The current study demonstrated a significant amount of baseline variation among orthopaedic surgeons who treat pediatric forearm fractures. With regards to surgeon demographics, there was no statistically significant difference in treatment preferences associated with age, years in practice, and fellowship training among the surgeons that responded to the survey. The hypothesis that younger surgeons with fewer years in practice may favor surgical treatment of these injuries compared to senior surgeons was not confirmed.

With respect to patient factors, older age and female sex were found to have higher rates of preferred surgical management. Surgeons also preferred surgical treatment with plates and screws as opposed to intramedullary fixation in older patients. This finding is consistent with the idea that older patients have lower remodeling potential and thus need a more anatomic reduction for an optimal outcome.18 In addition, female skeletal maturity occurs at an earlier age, which may favor more operative management compared to males of the same age. Gymnasts had higher rates of preferred surgical management compared to soccer players. This may be due to anecdotal evidence that gymnasts place more stress on their upper extremities and require a more anatomic reduction compared to soccer players.

The most influential factor for the decision to recommend surgery was based on fracture angulation. Coronal and sagittal plane angulation at the time of the first outpatient follow-up visit had the highest predictive probability of operative treatment. The decision for operative intervention at this point was likely put in the context of the previous radiographs. Those with an increased angulation may have indicated to the surveyed surgeons that the fracture would continue to displace and lead to an unacceptable reduction. Fracture angulation had no influence on whether intramedullary fixation or plate and screw fixation was preferred, and patient age was the only factor that correlated with the specific type of surgical management.

There are several limitations to this study. First, this was a survey study distributed to pediatric orthopaedic surgeons and hand surgeons known by the two senior authors. In addition, there was a relatively small sample size of surgeons included in this study, and thus the respondent population may not be representative of the general orthopaedic surgeon population. Perhaps larger numbers in the subsets of orthopaedic specialties may have delineated a difference in these decisions. Another limitation is that surgeons were asked to make decisions based on radiographic images and were unable to measure the angulation directly. Borderline cases may have been affected by the inability to directly measure these radiographs. Management decisions were based on the radiographs rather than talking to patients. In the office, surgical decision-making is highly influenced by patient and parent preferences in conjunction with surgeon recommendations. Additionally, by obscuring the physes to control for bias due to perceived age, we may have prevented surgeons from being able to assess malrotation on radiographs which may have influenced the treatment option chosen.

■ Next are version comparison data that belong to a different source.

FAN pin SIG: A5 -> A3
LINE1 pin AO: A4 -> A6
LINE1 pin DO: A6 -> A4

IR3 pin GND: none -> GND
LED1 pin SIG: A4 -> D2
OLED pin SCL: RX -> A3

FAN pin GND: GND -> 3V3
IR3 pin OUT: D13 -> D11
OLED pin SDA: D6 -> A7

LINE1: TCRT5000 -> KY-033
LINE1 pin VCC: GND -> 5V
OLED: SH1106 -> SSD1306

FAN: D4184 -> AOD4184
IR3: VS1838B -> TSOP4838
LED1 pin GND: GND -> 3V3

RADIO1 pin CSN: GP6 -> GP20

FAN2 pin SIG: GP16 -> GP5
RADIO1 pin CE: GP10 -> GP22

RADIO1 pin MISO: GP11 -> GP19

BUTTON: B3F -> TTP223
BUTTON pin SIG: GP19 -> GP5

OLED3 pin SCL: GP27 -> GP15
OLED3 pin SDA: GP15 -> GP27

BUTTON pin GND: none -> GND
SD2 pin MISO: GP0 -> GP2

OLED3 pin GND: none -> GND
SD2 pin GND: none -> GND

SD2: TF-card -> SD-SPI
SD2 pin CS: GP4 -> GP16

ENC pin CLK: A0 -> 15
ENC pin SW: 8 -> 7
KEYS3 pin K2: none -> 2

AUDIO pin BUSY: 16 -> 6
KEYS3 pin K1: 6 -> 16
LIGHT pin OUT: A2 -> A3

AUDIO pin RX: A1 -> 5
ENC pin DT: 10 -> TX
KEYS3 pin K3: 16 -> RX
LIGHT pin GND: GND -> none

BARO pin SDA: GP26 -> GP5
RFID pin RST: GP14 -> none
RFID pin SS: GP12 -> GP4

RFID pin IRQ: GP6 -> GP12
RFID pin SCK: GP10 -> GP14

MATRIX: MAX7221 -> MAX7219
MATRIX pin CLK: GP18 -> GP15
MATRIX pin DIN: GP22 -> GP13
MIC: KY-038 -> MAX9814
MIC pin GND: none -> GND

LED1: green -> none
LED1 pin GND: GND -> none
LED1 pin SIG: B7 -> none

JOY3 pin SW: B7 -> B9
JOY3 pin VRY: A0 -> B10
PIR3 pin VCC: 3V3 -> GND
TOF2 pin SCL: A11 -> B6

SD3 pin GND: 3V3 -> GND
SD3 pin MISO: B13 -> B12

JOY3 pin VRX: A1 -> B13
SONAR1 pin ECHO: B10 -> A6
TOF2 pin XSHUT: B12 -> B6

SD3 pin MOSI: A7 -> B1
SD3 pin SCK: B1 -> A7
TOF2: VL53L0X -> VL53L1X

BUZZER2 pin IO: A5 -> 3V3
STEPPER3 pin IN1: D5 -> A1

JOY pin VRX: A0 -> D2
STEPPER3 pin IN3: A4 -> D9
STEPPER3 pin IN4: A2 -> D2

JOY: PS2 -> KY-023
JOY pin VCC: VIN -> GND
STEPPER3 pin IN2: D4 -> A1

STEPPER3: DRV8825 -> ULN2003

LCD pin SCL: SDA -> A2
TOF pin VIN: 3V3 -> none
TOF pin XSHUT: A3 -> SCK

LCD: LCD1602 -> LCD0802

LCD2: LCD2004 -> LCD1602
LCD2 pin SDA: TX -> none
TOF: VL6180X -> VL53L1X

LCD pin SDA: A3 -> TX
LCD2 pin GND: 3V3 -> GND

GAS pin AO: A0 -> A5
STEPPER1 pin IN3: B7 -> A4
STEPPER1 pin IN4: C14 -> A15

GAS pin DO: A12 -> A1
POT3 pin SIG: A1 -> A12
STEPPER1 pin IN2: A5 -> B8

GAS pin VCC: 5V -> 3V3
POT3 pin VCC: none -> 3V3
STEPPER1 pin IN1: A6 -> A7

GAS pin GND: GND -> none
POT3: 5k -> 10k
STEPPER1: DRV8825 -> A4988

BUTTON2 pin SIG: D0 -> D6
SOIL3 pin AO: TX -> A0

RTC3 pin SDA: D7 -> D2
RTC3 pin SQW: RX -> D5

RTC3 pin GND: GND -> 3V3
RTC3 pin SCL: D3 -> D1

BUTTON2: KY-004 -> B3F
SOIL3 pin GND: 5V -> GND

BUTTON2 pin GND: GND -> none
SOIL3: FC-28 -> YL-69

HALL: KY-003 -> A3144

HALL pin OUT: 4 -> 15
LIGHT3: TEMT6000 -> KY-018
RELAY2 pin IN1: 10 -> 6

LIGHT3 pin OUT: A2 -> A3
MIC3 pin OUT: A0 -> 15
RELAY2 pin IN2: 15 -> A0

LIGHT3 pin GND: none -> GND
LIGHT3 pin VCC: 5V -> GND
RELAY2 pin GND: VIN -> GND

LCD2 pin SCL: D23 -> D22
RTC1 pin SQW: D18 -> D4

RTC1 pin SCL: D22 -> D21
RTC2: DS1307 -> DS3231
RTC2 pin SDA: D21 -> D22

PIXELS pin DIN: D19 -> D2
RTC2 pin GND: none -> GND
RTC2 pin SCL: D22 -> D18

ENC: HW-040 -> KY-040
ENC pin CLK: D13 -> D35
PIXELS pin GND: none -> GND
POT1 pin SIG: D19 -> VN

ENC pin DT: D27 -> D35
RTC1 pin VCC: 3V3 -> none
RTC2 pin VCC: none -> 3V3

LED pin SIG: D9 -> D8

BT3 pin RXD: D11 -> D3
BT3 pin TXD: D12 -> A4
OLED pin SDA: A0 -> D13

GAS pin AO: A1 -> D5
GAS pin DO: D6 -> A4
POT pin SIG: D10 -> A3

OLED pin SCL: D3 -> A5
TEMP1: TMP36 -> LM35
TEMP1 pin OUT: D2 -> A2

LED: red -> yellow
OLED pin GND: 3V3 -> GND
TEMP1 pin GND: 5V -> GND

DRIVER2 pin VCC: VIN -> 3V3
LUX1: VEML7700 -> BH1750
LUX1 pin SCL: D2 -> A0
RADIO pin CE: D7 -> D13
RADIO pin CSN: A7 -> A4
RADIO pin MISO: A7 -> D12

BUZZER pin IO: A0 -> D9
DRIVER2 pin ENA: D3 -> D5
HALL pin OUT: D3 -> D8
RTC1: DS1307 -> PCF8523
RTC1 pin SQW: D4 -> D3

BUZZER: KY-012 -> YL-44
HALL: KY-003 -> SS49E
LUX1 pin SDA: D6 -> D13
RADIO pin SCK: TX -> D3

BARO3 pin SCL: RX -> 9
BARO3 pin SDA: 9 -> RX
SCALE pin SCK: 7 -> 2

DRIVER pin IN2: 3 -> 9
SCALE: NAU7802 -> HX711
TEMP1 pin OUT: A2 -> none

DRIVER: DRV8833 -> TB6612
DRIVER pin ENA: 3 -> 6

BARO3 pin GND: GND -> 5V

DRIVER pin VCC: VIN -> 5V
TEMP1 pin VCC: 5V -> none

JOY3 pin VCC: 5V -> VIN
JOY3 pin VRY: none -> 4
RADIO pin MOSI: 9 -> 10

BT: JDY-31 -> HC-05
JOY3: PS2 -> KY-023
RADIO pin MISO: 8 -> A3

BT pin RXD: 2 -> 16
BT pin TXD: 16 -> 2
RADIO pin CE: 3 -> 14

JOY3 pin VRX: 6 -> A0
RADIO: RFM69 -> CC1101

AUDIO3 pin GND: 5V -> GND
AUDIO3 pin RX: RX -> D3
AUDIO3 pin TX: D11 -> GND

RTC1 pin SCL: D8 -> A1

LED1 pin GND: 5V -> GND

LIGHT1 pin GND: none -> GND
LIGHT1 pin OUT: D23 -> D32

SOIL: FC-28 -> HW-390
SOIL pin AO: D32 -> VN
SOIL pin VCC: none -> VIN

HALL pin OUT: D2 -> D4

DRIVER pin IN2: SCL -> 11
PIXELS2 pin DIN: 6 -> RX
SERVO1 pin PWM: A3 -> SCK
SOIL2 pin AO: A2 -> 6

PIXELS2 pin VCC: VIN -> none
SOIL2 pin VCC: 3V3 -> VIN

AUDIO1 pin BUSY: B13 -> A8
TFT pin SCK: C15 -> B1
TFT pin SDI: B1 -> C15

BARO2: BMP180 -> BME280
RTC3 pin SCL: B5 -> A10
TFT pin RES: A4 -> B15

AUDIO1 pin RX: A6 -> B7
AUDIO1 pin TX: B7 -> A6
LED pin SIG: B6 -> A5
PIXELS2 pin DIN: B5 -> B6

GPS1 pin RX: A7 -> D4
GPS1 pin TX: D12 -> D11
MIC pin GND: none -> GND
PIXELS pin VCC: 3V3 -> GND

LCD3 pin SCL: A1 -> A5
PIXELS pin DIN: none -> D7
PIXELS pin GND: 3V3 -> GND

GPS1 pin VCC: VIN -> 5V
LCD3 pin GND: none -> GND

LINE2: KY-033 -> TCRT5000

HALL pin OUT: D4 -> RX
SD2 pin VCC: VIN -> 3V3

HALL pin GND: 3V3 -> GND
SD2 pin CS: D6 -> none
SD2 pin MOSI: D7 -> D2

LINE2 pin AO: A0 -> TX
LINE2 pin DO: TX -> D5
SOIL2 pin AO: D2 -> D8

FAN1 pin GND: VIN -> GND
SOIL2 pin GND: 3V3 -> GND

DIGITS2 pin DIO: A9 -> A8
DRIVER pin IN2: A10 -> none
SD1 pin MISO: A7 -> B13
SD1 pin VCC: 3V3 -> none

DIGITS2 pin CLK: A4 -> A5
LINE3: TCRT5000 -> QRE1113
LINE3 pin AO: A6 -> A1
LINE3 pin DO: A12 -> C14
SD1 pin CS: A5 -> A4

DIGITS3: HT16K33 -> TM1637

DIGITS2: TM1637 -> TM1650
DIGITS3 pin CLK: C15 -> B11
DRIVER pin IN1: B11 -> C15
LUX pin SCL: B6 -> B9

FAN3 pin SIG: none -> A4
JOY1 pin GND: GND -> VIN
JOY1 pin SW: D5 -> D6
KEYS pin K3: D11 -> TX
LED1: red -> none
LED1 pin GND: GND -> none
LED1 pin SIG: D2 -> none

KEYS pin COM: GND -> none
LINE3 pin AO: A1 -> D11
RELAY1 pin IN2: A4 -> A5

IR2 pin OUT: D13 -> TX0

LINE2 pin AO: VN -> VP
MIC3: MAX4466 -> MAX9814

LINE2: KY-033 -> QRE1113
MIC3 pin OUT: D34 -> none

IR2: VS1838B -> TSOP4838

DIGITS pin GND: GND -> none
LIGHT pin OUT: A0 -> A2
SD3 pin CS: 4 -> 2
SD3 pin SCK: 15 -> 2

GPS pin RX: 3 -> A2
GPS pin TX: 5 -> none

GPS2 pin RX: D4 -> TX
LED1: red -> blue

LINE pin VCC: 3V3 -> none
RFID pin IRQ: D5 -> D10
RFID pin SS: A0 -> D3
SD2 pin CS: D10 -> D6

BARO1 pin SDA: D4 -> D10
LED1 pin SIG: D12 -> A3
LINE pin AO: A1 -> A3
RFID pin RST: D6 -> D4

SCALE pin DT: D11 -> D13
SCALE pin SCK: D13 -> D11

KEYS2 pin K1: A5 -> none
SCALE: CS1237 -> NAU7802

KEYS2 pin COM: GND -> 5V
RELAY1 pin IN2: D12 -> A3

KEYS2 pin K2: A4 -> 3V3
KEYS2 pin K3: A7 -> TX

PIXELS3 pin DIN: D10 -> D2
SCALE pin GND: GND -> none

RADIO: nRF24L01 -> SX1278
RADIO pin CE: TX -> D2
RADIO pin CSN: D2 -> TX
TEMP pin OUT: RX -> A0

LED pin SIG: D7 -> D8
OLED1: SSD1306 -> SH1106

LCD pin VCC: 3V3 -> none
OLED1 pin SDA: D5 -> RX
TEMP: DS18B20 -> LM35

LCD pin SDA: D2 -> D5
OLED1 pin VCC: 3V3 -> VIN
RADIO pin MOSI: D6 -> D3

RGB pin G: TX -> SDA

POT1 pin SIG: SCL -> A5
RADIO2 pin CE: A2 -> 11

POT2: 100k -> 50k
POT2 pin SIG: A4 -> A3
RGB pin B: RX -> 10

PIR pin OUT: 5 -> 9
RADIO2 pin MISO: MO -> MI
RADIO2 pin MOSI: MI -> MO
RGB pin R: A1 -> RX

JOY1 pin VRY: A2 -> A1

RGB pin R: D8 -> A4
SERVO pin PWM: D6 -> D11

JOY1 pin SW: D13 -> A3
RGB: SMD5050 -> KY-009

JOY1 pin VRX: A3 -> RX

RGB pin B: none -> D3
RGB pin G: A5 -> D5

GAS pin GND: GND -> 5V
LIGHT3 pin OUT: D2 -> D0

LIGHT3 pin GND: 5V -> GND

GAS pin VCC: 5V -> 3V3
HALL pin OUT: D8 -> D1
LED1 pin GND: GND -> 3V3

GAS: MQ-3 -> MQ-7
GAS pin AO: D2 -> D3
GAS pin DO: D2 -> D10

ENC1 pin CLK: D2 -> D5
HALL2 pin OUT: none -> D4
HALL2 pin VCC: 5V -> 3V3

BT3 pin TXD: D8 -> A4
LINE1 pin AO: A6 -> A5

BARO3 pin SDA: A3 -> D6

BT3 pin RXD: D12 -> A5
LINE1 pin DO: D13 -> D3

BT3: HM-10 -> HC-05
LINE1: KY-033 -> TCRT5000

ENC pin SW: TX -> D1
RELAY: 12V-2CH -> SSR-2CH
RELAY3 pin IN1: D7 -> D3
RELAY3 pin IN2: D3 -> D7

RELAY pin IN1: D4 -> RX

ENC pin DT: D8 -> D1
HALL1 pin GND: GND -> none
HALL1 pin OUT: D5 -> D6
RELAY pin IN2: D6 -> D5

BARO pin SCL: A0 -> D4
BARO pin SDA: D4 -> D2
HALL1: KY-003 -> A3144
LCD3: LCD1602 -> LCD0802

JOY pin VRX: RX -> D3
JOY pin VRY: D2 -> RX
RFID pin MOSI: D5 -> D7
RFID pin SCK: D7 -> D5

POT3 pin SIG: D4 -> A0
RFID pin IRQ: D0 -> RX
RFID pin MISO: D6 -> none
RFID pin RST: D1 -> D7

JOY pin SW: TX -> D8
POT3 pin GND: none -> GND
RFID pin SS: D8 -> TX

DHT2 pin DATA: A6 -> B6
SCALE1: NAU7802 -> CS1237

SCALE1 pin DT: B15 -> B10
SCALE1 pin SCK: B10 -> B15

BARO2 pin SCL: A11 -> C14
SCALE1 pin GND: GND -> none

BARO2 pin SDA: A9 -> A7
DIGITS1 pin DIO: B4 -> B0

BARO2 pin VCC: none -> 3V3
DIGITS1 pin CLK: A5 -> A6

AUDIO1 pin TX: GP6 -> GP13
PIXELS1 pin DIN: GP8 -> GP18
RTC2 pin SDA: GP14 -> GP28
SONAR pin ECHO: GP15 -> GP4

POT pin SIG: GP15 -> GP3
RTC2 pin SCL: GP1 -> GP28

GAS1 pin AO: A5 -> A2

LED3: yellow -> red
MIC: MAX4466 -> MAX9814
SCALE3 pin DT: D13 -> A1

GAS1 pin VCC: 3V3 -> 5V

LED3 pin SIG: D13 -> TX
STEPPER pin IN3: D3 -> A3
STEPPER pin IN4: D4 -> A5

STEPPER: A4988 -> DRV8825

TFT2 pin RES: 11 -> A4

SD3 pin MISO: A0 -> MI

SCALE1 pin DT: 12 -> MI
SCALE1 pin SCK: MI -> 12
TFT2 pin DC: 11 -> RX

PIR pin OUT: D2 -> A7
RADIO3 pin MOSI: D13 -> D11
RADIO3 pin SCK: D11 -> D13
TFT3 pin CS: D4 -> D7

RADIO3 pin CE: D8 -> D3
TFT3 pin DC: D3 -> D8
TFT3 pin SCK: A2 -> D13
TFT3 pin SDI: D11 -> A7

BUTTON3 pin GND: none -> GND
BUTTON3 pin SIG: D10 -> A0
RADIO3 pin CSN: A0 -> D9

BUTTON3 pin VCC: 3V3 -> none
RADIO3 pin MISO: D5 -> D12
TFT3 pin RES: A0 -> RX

Finally, results may have been influenced by the Hawthorne effect in which respondents make decisions with the knowledge they are being evaluated and compared to other respondents.19 The simple fact of knowing that one is being measured or tested, may affect how one responds to questions or surveys.


There is substantial variation in the baseline preferences for treatment of pediatric forearm fractures among the sampled group of orthopaedic surgeons in the current study. Surgeons’ decision for surgical management is heavily influenced by the angulation seen at the first outpatient visit. Patient age and sex also influence the decision for operative management in pediatric forearm fractures. Although fracture angulation, patient age, and sex influence the decision to recommend surgical treatment, variation remains surrounding preferred treatment for these injuries. Future studies should focus on refining surgical treatment indications for pediatric forearm fractures.


No funding was obtained for this study. The authors have no conflicts of interest to disclose.